Based on the respondents’ attitudes toward COVID-19 infection, we found that people have the worst attitude regarding keeping a distance of 1.5 m from others, exercising and eating nutritious food, and wearing a mask when gathering with others. This is likely because the respondents have not experienced the conditions of the COVID-19 pandemic. Social distancing actions and quarantine situations produce major changes in the social fabric of countries, and this does not change quickly. However, previous studies reported that people agreed with the avoidance of transmission and strongly agreed with the isolation process and the need for an available vaccine [12]. Previous studies also reported that not all people agreed with the measures to prevent COVID-19 transmission, such as washing their nose with saline, gargling, and taking antibiotics [14].

Maintaining a distance of 1.5 m from other people is difficult to implement according to respondents from the general public. Changing this attitude is difficult, especially for people engaged in many social activities, such as shopping centers, parties, or education centers. The need for this change, which requires time, caused some respondents to disagree with the distance limitation.

The attitude that people still do not approve of is the attitude of exercising and eating nutritious food. This attitude is not considered to be directly related to COVID-19 infection, so people often do not approve of it. The body’s immunity increases with proper nutrition. Previous studies mentioned several food sources that can provide immunomodulatory effects, and respondents agreed with the benefits of these herbal foods [18, 19].

Some respondents still did not approve of wearing a mask when gathering with others. The use of masks is important for preventing COVID-19 transmission, as the main source of transmission is coughing or sneezing. This might also be due to it being unusual to cover the mouth and nose with a mask or due to the unavailability of masks. This attitude needs to be scrutinized and used as a basis for establishing a COVID-19 transmission prevention policy.

Knowledge is an important factor for forming one’s attitudes, but this is not absolute because various factors influence a person’s knowledge and attitudes. Attitudes are also not the only factor pertaining to changes in one’s lifestyle because there are other actions that can cause lifestyle changes. An attitude is a reaction of a person to stimulus. It is a predisposition to action and a readiness to react to certain environmental objects. Based on previous research, a relationship exists between knowledge and attitudes in dealing with the COVID-19 pandemic [6, 12, 20, 21].
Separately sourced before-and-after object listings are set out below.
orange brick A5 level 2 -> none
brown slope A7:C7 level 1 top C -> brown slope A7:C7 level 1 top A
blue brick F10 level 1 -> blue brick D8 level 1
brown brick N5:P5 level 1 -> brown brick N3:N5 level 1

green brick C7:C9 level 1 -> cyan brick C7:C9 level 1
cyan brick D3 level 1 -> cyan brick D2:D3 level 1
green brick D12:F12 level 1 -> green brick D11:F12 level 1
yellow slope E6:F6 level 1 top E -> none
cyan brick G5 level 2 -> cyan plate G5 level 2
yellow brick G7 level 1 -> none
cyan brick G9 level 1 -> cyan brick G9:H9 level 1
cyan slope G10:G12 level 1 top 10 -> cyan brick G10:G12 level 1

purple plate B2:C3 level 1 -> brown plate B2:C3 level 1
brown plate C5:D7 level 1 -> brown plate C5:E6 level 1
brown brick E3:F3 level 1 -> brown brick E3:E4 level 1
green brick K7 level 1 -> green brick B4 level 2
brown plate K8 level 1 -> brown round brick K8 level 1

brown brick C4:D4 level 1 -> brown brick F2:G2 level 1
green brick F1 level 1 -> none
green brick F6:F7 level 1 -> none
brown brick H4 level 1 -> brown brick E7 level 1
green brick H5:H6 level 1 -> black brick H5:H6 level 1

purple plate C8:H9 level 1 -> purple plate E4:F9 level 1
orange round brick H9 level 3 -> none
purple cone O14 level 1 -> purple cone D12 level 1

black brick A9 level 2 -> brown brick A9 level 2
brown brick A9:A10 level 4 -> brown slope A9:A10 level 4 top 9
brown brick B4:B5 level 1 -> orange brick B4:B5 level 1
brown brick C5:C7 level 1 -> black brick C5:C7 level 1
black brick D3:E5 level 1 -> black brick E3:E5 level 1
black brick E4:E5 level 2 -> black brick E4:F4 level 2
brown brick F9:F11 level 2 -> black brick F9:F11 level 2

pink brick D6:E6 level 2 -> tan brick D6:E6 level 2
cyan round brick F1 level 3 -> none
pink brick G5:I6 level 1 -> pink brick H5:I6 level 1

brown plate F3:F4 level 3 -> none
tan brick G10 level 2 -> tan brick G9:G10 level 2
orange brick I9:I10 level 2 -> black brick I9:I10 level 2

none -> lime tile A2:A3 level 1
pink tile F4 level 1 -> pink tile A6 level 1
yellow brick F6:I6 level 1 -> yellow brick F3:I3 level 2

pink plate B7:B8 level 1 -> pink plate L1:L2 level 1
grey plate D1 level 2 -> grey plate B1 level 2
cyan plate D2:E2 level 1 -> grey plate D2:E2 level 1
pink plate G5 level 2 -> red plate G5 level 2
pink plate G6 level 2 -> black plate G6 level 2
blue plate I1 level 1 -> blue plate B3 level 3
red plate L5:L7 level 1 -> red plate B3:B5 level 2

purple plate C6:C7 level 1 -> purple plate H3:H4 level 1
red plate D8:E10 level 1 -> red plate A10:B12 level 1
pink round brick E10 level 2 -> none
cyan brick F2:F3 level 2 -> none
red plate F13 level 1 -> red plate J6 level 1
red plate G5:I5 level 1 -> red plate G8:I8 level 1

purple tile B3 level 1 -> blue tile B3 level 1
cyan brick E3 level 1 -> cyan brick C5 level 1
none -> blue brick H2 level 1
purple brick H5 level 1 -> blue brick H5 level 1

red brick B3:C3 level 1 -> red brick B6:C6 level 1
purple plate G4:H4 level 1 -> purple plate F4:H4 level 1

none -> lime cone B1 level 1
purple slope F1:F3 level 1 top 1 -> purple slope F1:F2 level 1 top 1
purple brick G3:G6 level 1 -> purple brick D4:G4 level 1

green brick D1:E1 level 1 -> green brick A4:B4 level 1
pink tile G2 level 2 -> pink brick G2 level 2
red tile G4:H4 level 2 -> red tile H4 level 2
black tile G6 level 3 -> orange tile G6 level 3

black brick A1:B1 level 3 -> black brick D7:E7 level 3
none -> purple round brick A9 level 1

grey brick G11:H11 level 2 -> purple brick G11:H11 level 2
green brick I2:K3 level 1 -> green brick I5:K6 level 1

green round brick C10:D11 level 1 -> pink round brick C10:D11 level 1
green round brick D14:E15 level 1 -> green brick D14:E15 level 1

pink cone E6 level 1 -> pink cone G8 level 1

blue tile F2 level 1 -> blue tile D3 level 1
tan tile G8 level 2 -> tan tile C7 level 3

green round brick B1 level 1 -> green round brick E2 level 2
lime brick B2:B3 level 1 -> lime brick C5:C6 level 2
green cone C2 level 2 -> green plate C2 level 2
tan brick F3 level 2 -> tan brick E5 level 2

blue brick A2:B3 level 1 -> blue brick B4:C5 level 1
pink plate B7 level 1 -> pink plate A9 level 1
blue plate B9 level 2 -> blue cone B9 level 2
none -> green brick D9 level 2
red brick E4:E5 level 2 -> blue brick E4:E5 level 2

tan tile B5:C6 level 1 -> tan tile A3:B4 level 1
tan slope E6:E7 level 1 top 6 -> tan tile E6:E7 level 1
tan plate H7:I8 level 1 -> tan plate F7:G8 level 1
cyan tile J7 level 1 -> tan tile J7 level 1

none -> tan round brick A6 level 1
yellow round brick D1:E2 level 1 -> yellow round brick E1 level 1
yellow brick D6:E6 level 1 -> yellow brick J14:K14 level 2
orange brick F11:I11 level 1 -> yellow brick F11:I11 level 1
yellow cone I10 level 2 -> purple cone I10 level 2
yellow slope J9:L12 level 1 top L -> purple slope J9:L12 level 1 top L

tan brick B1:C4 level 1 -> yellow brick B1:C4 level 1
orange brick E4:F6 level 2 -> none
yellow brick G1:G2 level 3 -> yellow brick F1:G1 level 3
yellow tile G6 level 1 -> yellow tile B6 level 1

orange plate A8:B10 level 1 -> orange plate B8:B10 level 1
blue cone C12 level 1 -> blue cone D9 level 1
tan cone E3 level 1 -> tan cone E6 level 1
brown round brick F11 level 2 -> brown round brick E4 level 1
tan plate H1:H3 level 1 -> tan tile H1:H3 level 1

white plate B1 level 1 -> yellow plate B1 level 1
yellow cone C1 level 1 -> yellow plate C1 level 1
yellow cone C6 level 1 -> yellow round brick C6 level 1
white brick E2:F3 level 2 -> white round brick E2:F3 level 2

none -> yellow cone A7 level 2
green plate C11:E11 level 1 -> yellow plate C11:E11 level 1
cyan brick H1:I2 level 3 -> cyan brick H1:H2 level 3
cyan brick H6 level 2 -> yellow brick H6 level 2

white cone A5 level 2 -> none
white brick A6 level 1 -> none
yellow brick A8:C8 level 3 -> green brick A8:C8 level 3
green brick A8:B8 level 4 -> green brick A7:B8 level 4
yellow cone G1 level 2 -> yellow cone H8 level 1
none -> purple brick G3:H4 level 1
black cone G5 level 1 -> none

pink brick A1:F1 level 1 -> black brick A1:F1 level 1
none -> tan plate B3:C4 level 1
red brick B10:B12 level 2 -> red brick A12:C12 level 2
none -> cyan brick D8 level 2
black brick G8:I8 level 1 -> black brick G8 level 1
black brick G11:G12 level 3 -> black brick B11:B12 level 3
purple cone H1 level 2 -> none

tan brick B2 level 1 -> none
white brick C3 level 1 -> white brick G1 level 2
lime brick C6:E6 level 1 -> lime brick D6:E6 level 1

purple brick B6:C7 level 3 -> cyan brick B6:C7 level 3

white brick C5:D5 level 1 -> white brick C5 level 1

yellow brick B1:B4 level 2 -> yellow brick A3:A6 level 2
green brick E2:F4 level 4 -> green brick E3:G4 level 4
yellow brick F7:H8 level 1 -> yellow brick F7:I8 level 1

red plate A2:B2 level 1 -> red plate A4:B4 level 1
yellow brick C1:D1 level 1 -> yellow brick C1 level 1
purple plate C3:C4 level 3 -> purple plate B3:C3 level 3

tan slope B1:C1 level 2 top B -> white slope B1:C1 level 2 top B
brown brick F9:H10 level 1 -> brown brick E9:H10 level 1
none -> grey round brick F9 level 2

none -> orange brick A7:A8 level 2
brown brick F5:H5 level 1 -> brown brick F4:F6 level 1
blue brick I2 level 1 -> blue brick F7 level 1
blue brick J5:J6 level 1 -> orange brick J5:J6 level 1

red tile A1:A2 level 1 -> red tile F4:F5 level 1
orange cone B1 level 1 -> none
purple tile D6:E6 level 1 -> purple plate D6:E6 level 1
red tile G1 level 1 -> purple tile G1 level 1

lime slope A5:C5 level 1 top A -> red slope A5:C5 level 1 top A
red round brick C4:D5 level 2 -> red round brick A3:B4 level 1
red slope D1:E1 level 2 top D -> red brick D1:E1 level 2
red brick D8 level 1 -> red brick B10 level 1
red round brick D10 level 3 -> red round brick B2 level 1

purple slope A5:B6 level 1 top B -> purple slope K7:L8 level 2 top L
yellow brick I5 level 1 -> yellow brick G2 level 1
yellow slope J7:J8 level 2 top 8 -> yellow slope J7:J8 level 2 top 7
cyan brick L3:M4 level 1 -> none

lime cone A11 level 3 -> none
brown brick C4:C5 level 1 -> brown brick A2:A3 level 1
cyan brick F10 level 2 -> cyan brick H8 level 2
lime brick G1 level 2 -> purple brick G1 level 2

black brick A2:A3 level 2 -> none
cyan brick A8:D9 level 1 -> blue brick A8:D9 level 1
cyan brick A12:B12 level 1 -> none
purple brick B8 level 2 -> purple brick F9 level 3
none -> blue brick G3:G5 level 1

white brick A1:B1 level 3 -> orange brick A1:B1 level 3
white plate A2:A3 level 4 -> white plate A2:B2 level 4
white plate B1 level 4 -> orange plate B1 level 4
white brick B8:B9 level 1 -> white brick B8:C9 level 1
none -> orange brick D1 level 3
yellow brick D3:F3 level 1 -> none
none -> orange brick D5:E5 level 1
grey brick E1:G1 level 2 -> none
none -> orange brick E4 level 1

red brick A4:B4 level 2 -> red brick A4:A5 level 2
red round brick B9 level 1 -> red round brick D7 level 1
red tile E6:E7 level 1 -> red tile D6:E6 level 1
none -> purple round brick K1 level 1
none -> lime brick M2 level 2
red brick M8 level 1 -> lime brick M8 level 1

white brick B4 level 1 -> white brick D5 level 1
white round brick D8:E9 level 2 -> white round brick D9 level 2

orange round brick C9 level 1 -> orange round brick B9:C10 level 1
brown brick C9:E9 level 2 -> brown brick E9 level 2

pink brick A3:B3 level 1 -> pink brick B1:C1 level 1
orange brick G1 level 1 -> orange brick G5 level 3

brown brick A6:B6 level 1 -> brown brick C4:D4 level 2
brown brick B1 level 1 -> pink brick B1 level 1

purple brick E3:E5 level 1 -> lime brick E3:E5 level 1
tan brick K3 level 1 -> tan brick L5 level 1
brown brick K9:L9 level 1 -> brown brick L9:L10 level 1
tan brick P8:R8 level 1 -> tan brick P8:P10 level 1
A correlation between knowledge and attitudes was found in this study. It is a very weak correlation, but it is hoped that it will lead to the uncovering of the cause of community disobedience in preventing COVID-19 transmission 1 month after the COVID-19 infection was reported in Indonesia. If this can be explored and developed in larger research studies, then the number of COVID-19 cases in Indonesia may be suppressed.

This study has a limitation: not all of the respondents in the red zone area were able to fill out a questionnaire, but we hope that the results presented in this study regarding the knowledge and attitudes of the general public can describe those of the actual population. The results of this study are expected to be further developed with more in-depth research on knowledge and attitudes, especially knowledge and attitudes that are still not understood by most of the general public.

Conclusion

The results of this study indicate that the general public has good knowledge and a positive attitude toward the COVID-19 pandemic. However, the general public still does not have answers to some knowledge questions and some have negative attitudes regarding COVID-19. Thus, transmission prevention measures cannot reach their maximum effectiveness by simply publicizing increases in daily cases in the general public.